Начало светать. Присмотревшись к местности, мы поняли, что расположили свой НП крайне неудачно. Пришлось переместиться метров на двести правее. Отсюда было не только лучше видно, здесь, со стороны лощины, имелись и необходимые для нас скрытые подступы. Не теряя времени, принялись копать окопы-щели для себя, связных, связистов. Одежда промокла насквозь, стало холодно.
Увидели рядового Кошкина. В термосе он нес нам еду и еще издали улыбался.

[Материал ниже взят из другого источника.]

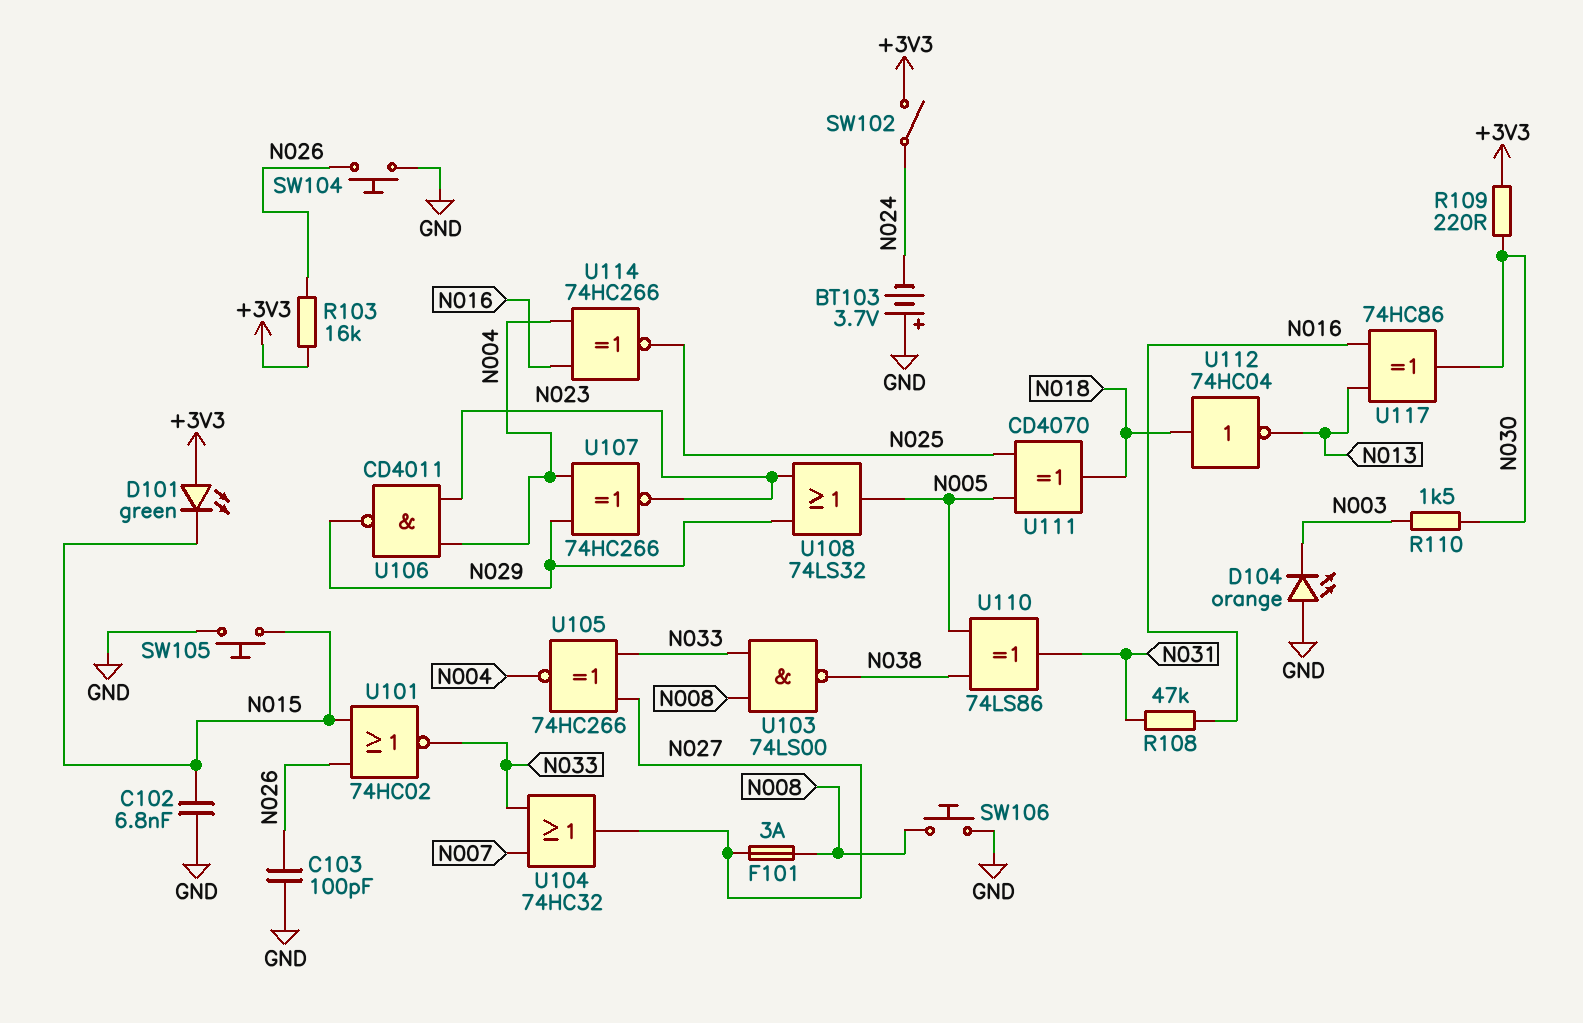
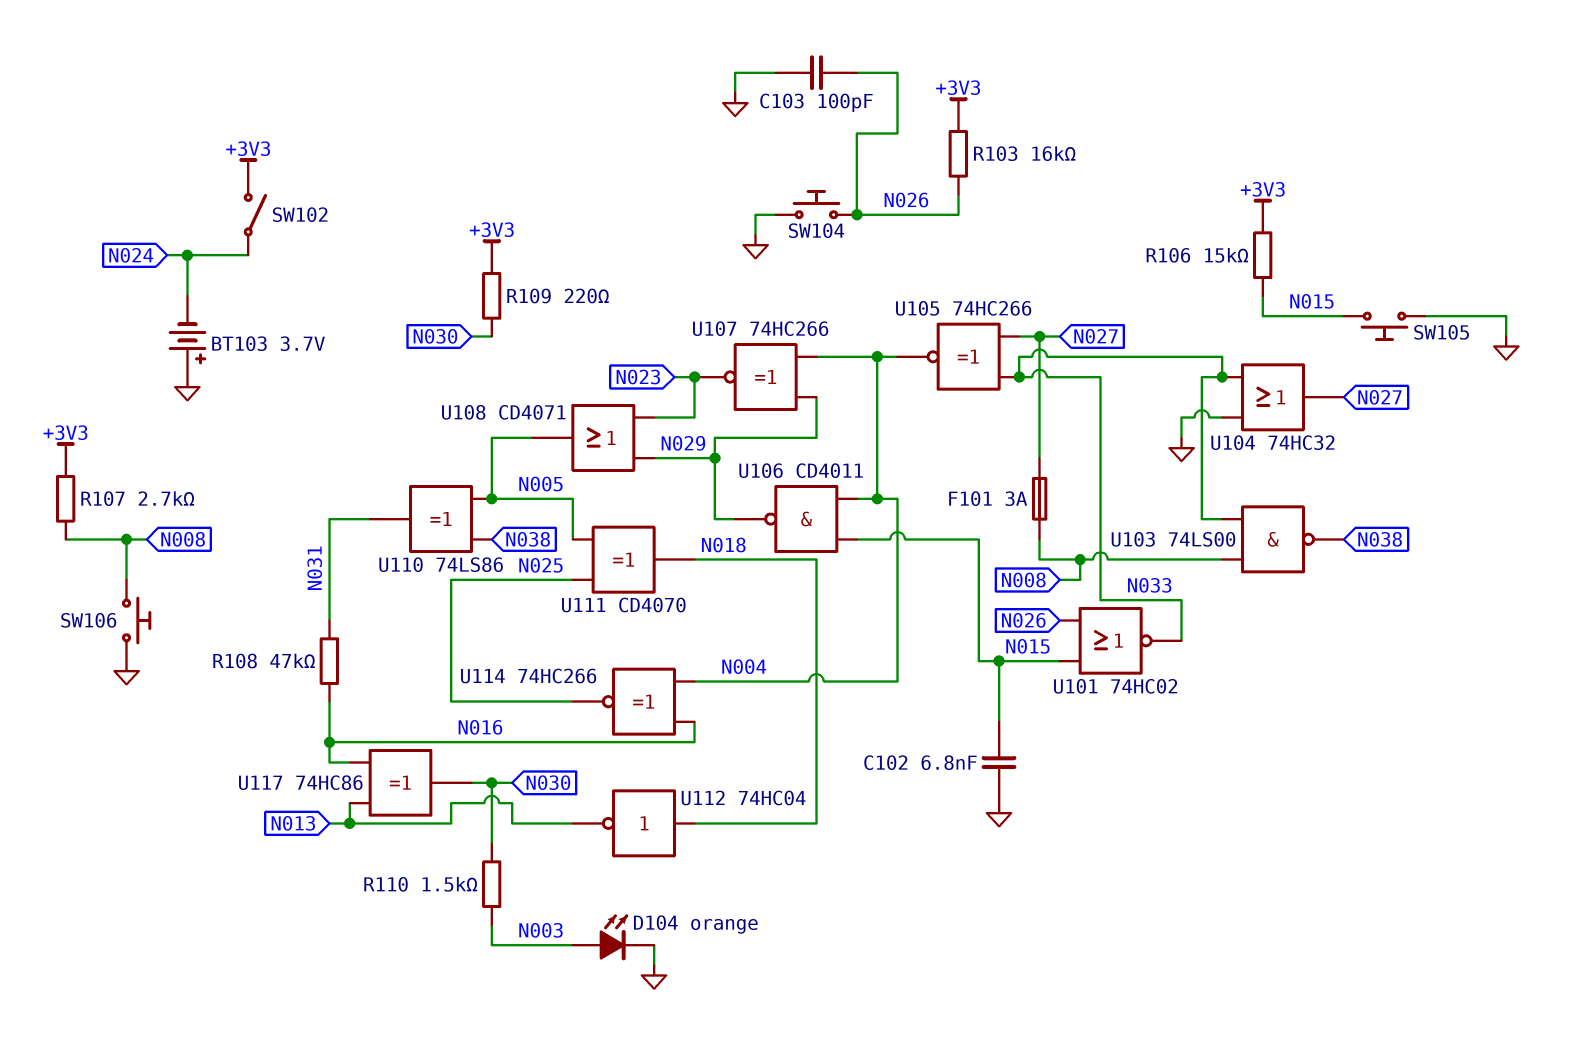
D101: LED green (A +3V3, K N015) -> none
D104: LED orange (A GND, K N003) -> LED orange (A N003, K GND)
R106: none -> 15k (+3V3, N015)
R107: none -> 2.7k (+3V3, N008)
U104: OR 74HC32 (in N007, in N033, out N027) -> OR 74HC32 (in GND, in N033, out N027)
U106: NAND CD4011 (in N004, in N023, out N029) -> NAND CD4011 (in N004, in N015, out N029)
U108: OR 74LS32 (in N023, in N029, out N005) -> OR CD4071 (in N023, in N029, out N005)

– Кошкин, ты чего такой веселый?
– Рад, что вас отыскал.
– А как ты к нам шел?
– По проводу.
– Раздавай быстрее, а то в животе уже революция, – попросил Ильин, нетерпеливо переступая с ноги на ногу.
Распределяя пищу, Кошкин сказал:
– Товарищ майор, вас сегодня опять танки гонять будут.
– Почему?
– Раз я вам принес кашу, то так и будет.
– Это по какому же закону, Кошкин?
– Приметил. Как доставлю вам овсянку или «шрапнель», так атакуют…
– Эх, если бы сегодня твои предсказания не сбылись! – вздохнул Ильин.
– А ну-ка, дружище, забирай свой термос и улетучивайся, а то и в самом деле накаркаешь, – не то шутя, не то серьезно посоветовал Кошкину Нефедьев.